From this data, we have responded to the research question.

3. Materials

This section discusses innovation and digitalisation in companies and teleworking in the context of previous years and points out some problems and the resistance to these processes. Pre-COVID-19 and current data are provided. Information is based on data from Eurostat (2019), the European Companies Survey (ECS; 2013, 2019) and the Living, Working and COVID-19 Dataset (2020); the latter two are from Eurofound.

3.1. Flexibility and Organisation

One of the paradoxes of our economy is the coexistence of discourses that anticipate a new era of flexibility, innovation, teamwork, and digitalisation and an economy in which many traditional organisational strategies pertain [13]. Innovation and digitalisation are the responses of companies to the new challenges of a society in constant technological transformation. The pandemic has acted as a driving force behind a trend of change that had already been visible previously. Research on teleworking, network businesses, and digitalisation (from digital marketing to the incorporation of automation systems and robotics) has highlighted both the accessibility and usefulness of these developments.
The COVID-19 pandemic and the global lockdown have confronted us with organisational, cultural, and technological barriers that before 2020 led to the implementation of low intensity telework, which was not in line with the expectations of scholars such as [14]. In a context in which the accessibility and the usefulness gaps were being replaced by the analysis of digital competences in advanced economies, the generalised lockdown has once again highlighted the asymmetry of conditions (e.g., in terms of geographical location, the broadband network, and the size and availability of connection in homes that have become workplaces, amongst others), and of course, the relevance of digital competences required to take advantage of the potential of teleworking.
It is for this reason that our objective is focused on the analysis of the adaptation strategies of companies in the context of a generalised lockdown, which has redefined the organisational context where teleworking and digitalisation become a survival strategy, beyond their advantages in relation to organisational flexibility or productivity. The present study allows us to rediscover the hidden potential in teleworking, in accordance with [15]. It is examined as a strategic activity that ensures the continuity of business activities in a confined environment, and not just as a flexibility strategy [4].
Flexibility allows organisations to adapt to a changing (and, as the COVID-19 has showed, sometimes unpredictable) environment.

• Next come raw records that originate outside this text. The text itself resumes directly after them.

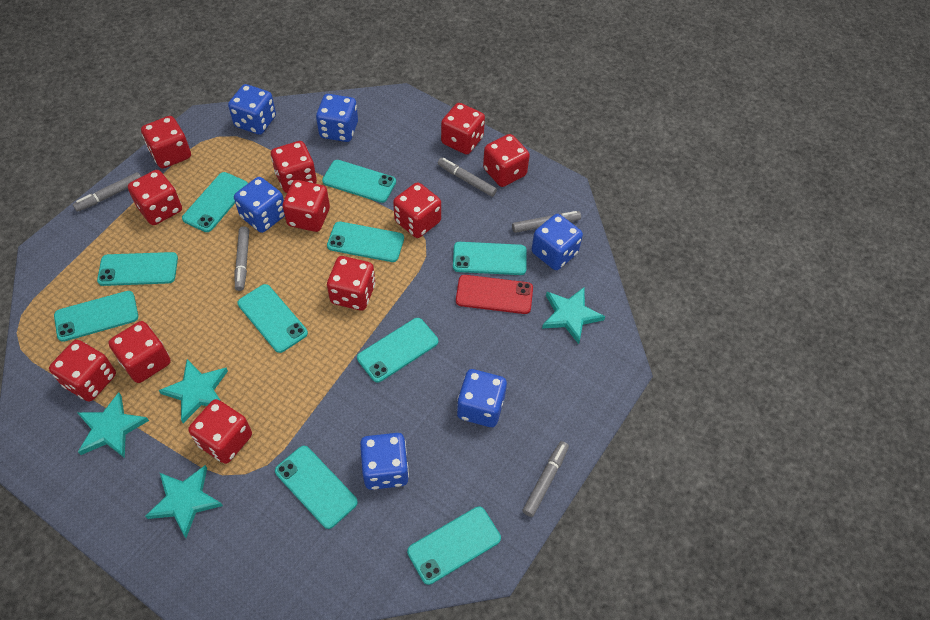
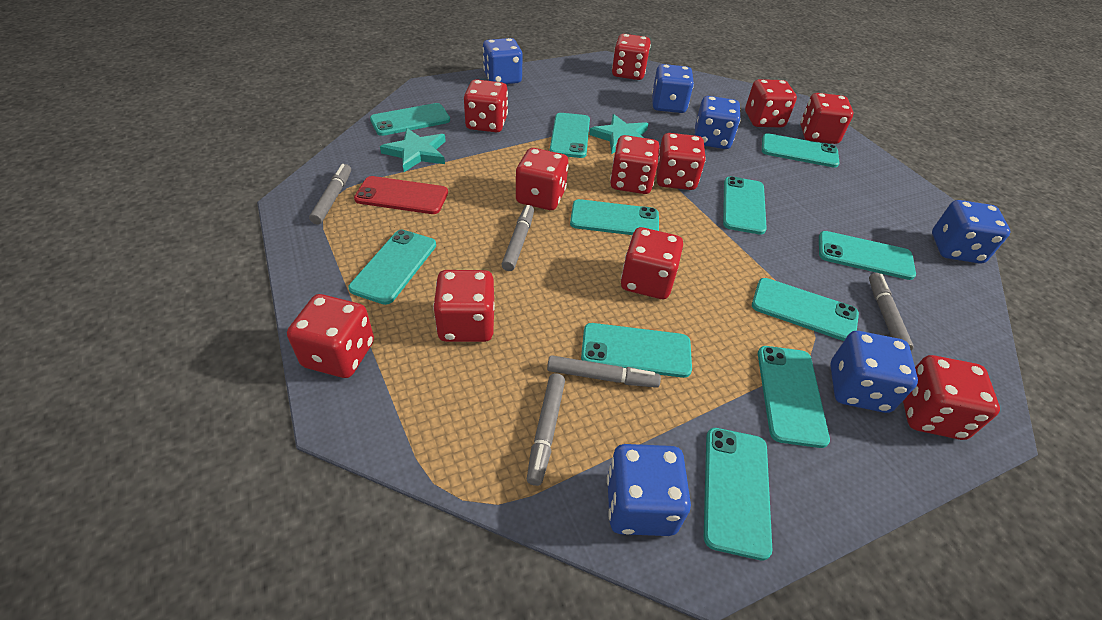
turquoise phone: 10 -> 11
turquoise star: 4 -> 2

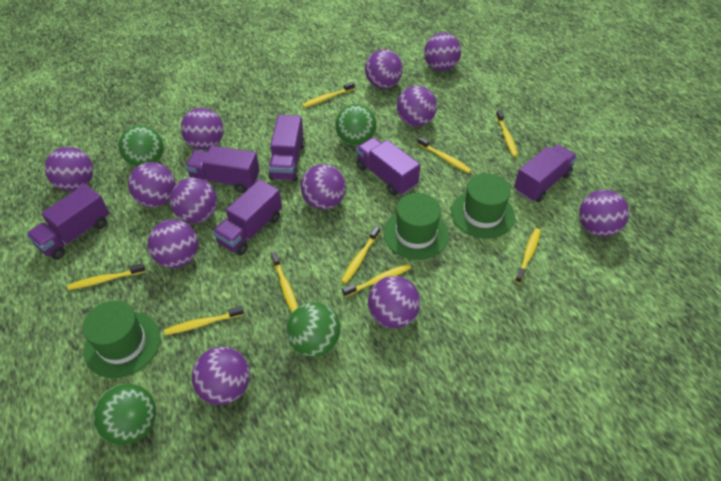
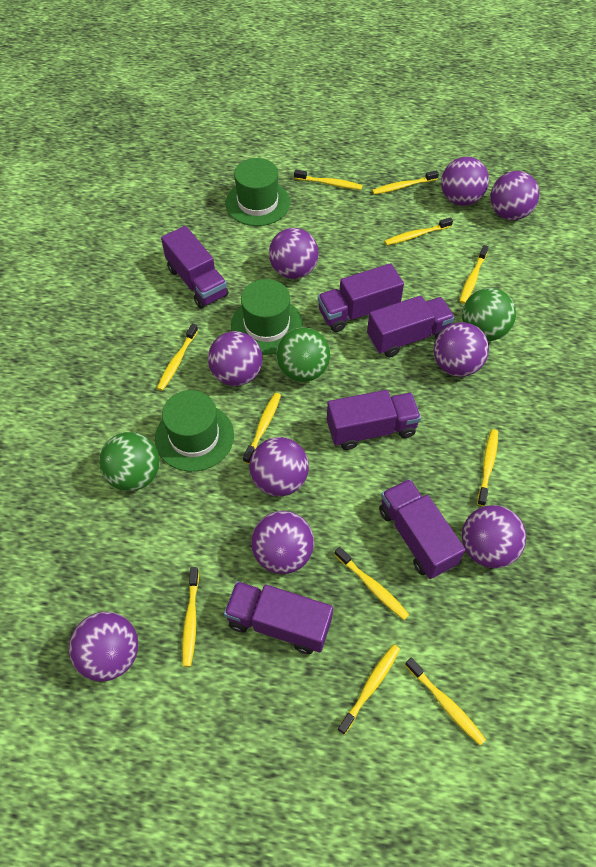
green ball: 4 -> 3
purple ball: 12 -> 9
yellow toothbrush: 9 -> 11

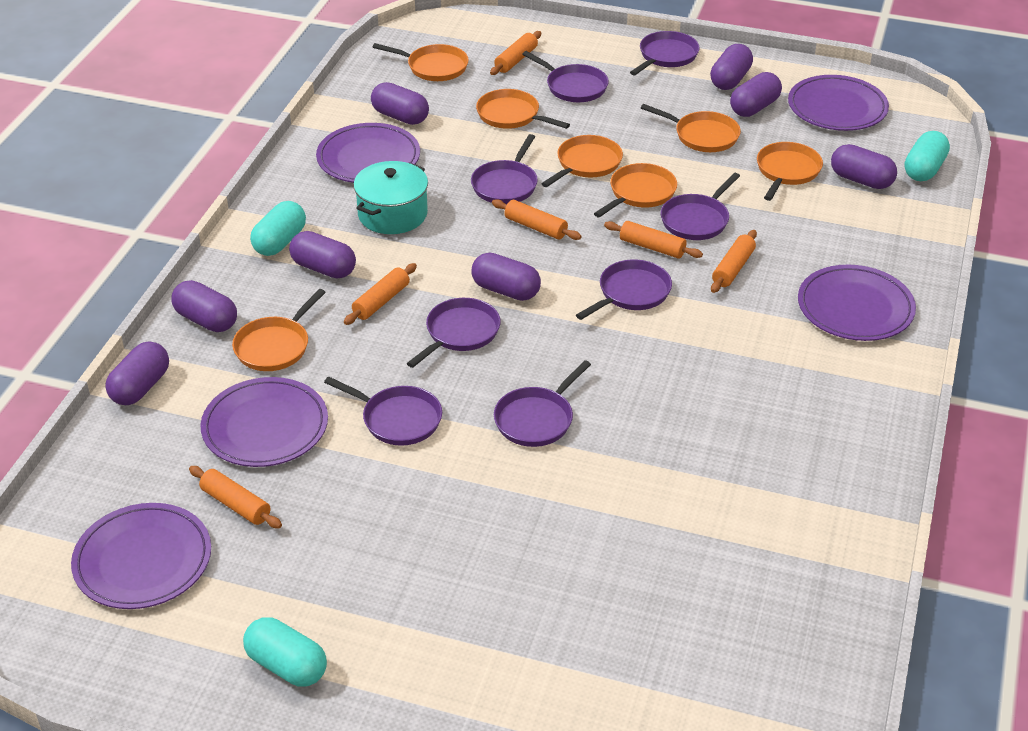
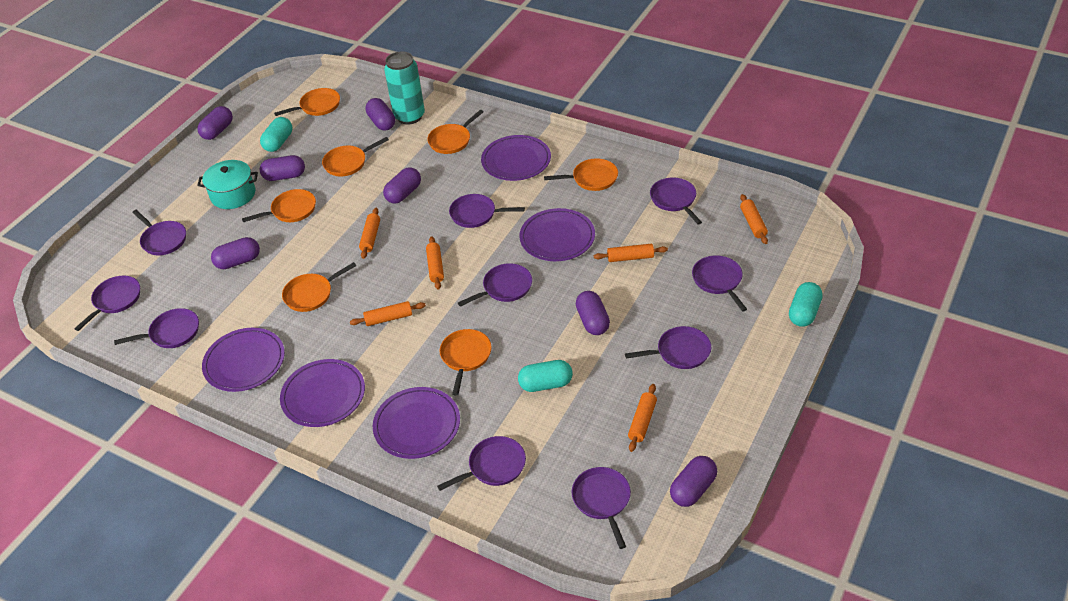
purple capsule: 8 -> 7
purple pan: 8 -> 10
turquoise can: 0 -> 1

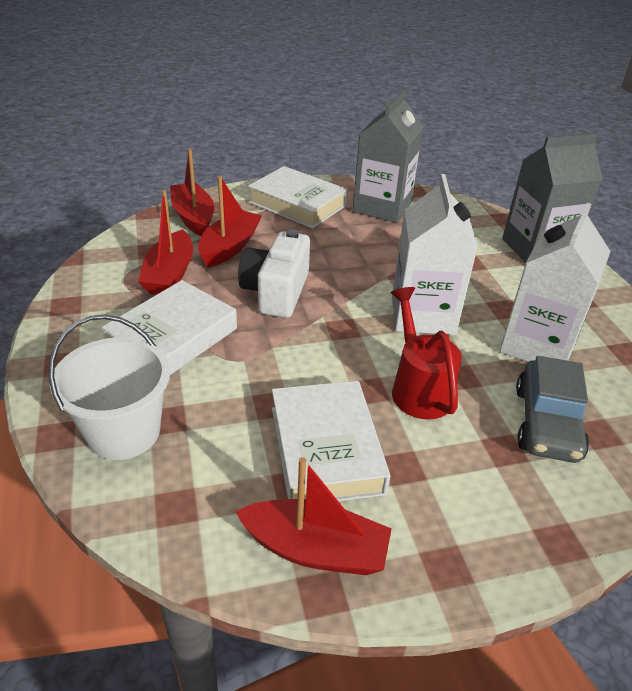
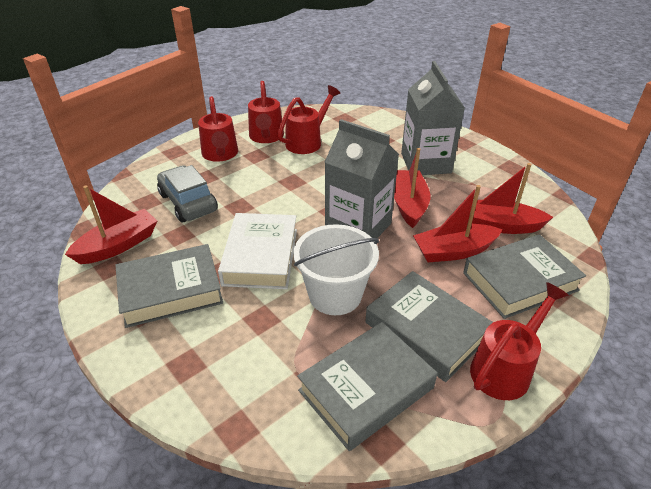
grey book: 0 -> 4
red watering can: 1 -> 4
white book: 3 -> 1
white camera: 1 -> 0
white carton: 2 -> 0

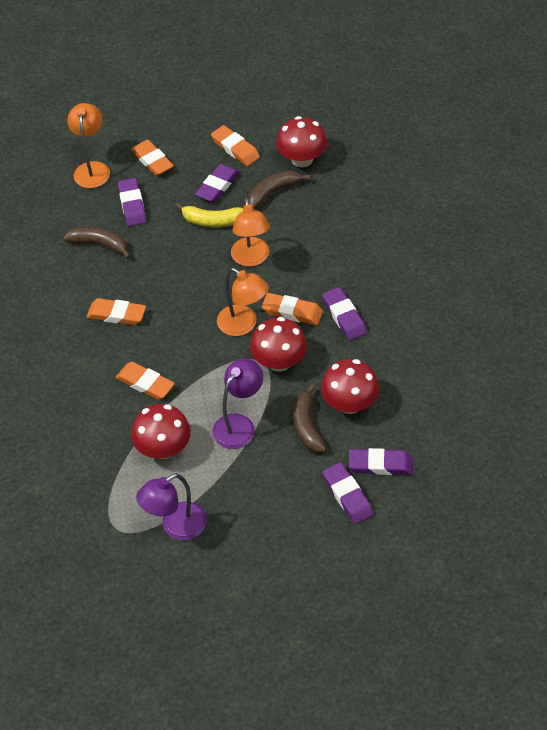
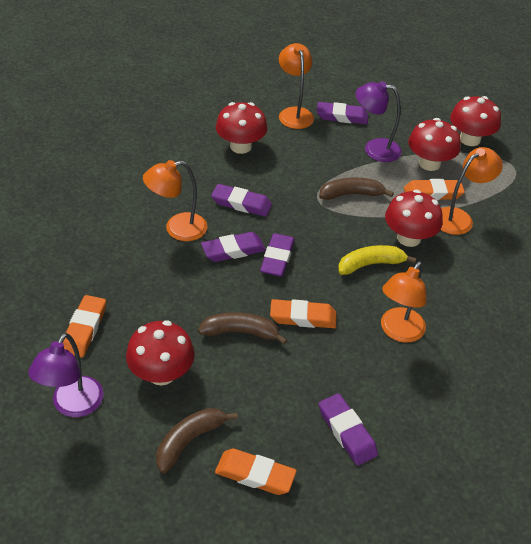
orange eraser: 5 -> 4
orange lamp: 3 -> 4
red mushroom: 4 -> 5

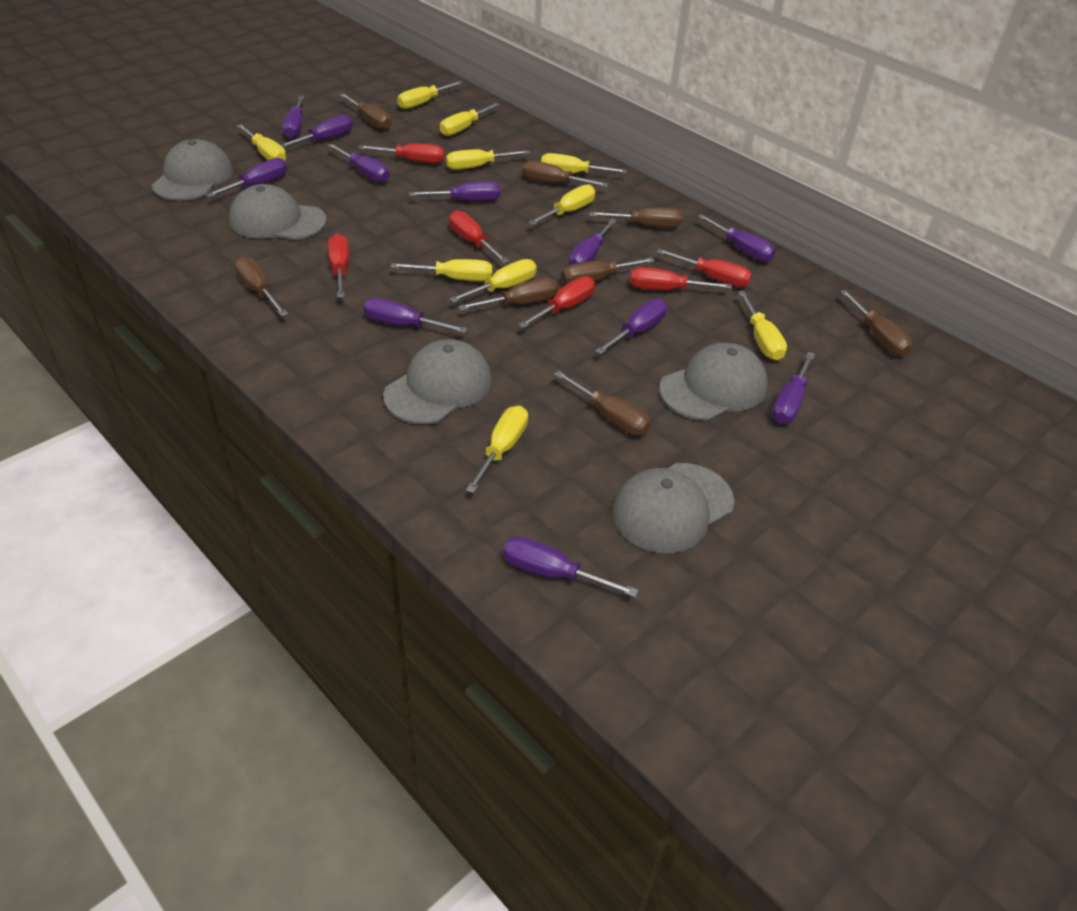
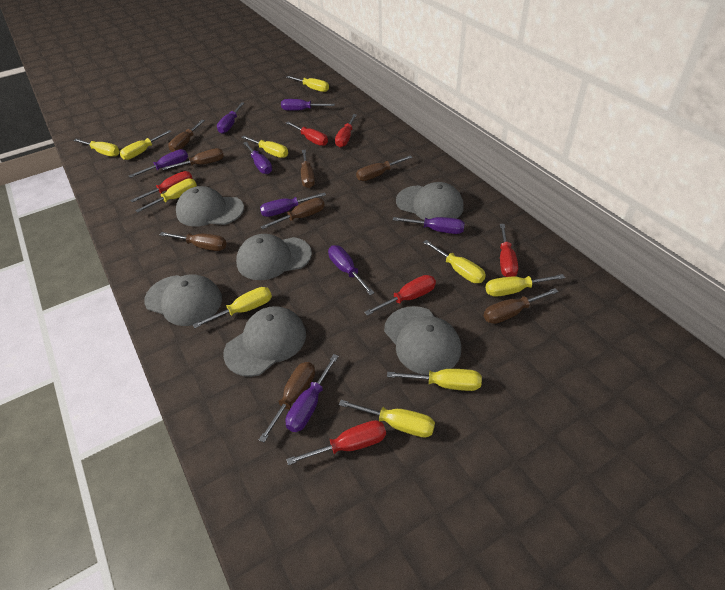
grey cap: 5 -> 6
purple screwdriver: 11 -> 8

Companies can perform this adaptation process through external strategies, which are mainly based on using other firms to develop a new activity (such as outsourcing or the use of self-employed workers). Alternatively, organisations may resort to internal functional strategies (such as rotation or working teams), contractual internal strategies (part-time workers or temporary employees), internal strategies related to working time (such as overtime, working on rotating shifts, or night shifts), and internal strategies related to payment (such as pay for performance schemes, or PFP).
From the perspective of the flexibility of organisations, Ref. [16] differentiates three objectives. First, the interests of the company, which are increasingly focused on the shareholders, and are thereby seeking the creation of value for their benefit. Second, the definition of the core activity of the company, which outsources those activities not considered essential (and as such, outsourcing appears as a flexibility strategy). Third, the action of working in the company, which leads to designing high-performance practices. Hence, teleworking is considered a flexibility strategy that can, amongst having other positive impacts, favour balancing time management and commitment between family and work; Further, it can also reduce costs associated with the workplace (offices) and the mobility of workers, and expand customer service possibilities by incorporating people who work remotely from various locations and at different times.
However, the pandemic and the resulting lockdown have transformed the context in which business activities take place. Home confinement has led to an expansion of activities carried out from home, which is now an extension of the workplace. The re-adaptation of activities, meetings through digital platforms such as Zoom, Microsoft Teams, or Google Meet, and the redesign of administrative procedures to encourage activities to be carried out remotely, have allowed for the adaptation of strategic sectors such as education and public administration. It is an acceleration that starts from a process of flexibility and the adaptation of companies in Europe and that is characterised (Table 1) by technological innovation in the industrial sector and a reorganisation of the tasks that workers perform. In this sense, teleworking is increasing a response to confinement, but within a process of technological innovation and building on previous organisational change in European companies.
Confinement has tested digital technologies’ ability to support an increasing percentage of activities performed remotely from home. The pandemic is evidently a highly uncommon context; nevertheless, one cannot rule out its re-emergence in the coming future. Within a general trend towards investment in technology and the reorganisation of working hours, the pandemic has accelerated the incorporation of teleworking as a strategy to ensure business continuity [4]. Some of the consequences, as will be highlighted in the concluding section, relate to the redefinition of the home as a working space, to training in the digital competences of workers, to the equipment and the availability of internet connectivity. They also reflect the organisational challenges that involve managing teams whose members are working remotely, without forgetting the occupational risks, especially those of a psychosocial nature, which are generated in this new setup.

3.2. Teleworking

Teleworking is generally defined as the use of new information and communication technologies (ICTs) for the purposes of work outside the employer’s premises. Advanced ICTs facilitate working across time, space, and organisational boundaries [17].
The following section presents data on teleworking across Europe before and after the pandemic. Data from Eurostat are analysed to describe the situation concerning remote working before the pandemic, and a survey from Eurofound is used to identify the increase in teleworking in the lockdown and beyond.
Table 2 presents the evolution of employed persons working from home as a percentage of total employment in Europe before COVID-19.
As can be observed, there was only a small increase in the number of workers who usually worked at home between 2008 and 2019 (from 4.7% to 5.3%). The figure for those who worked at home was “sometimes” higher, but did not increase much in these years (from 7.7% to 10.8%).
Figure 1 shows the percentage of employees that started to work from home because of the COVID-19 situation in Europe.
A comparison between these data presents several limitations related to the definition of teleworkers and the questions included in each survey. However, in general terms, it can be affirmed that the coronavirus crisis led to a huge increase in teleworking, from 3% to around 40% of workers. On average, 36.8% of employees started to work from home, and the percentage reached 59% in Finland, 56.8% in Luxembourg, 53.9% in the Netherlands, and 53.4% in Belgium.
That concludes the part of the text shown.